PR closure attempts release in more cases than intended

This if-condition on the if_release job in release.yml is intended to ensure that a release is attempted due to a closed PR only when the PR was closed by merging and the PR had the release label applied to it:

if: |
${{ github.event.pull_request.merged == true }}
&& ${{ contains(github.event.pull_request.labels.*.name, 'release') }}

Unfortunately, that if-condition always evaluates as true. While testing CI for #17 in a separate PR internal to my fork, EliahKagan#1, I noticed that the release job ran even though it shouldn't. (This caused no harm: it was on my fork, which is not set up to authenticate with PyPI, so it failed.) This was even though EliahKagan#1 was closed without merging, and didn't have any labels applied to it.

I've submitted a fix in #20. See below (and in #20) for details.

Analysis

The reason that condition always evaluates to true is that an expression with ${{ }} is always treated as a string:

When you use expressions in an if conditional, you may omit the ${{ }} expression syntax because GitHub Actions automatically evaluates the if conditional as an expression. Using the ${{ }} expression syntax turns the contents into a string, and strings are truthy. For example, if: true && ${{ false }} will evaluate to true. For more information about if conditionals, see "Workflow syntax for GitHub Actions."

(emphasis mine)

Fix

In further tests internal to my fork, I have verified that removing the ${{ }} fixes the problem. I've opened #20 to propose this fix. It includes links to the results of my further testing.

Impact

I believe this is actually not a security bug. Because the pull_request trigger is used, I don't think CI running on a pull request from a fork ever has access to repository secrets.

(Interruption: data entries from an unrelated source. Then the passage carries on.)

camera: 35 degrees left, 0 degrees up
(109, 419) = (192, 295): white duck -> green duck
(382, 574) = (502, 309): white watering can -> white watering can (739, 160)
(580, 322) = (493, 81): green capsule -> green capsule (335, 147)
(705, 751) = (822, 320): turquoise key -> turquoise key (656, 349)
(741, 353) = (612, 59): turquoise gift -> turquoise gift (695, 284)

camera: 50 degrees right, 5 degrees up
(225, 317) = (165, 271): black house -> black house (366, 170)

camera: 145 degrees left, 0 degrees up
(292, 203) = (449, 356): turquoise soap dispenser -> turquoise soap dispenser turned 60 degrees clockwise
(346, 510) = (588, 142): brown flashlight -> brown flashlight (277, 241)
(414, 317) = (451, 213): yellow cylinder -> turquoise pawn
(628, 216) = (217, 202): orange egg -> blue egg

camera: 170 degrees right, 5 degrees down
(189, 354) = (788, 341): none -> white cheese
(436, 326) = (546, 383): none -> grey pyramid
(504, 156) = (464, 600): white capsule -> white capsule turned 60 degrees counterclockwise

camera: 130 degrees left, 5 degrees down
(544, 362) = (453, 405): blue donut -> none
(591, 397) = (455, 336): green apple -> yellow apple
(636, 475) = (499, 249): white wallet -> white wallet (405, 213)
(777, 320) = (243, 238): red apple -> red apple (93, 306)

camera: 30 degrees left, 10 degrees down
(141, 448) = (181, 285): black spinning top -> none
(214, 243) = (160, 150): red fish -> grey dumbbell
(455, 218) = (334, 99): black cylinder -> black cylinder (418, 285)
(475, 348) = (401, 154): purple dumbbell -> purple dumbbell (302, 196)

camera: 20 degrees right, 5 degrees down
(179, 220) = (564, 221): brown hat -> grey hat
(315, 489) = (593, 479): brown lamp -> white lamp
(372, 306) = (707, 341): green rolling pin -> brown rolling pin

So I don't think this bug allows anyone without write access to this upstream repository to exfiltrate its secrets, nor to cause those secrets to be used to publish to PyPI.

The main impact is confusing CI results, though unintended publishing could occur from PRs internal to this upstream repository. (In most cases, I expect publishing would fail due to the same version already existing on PyPI, but if the version number in pyproject.toml were bumped, then unwanted publishing would succeed.)

Impact is further limited by the workflow's paths limitation. Many PRs don't modify pyproject.toml, and those don't run the release.yml workflow. so publishing is skipped without ever having to check the if-condition on the if_release job. That is also probably why this issue has not been discovered before.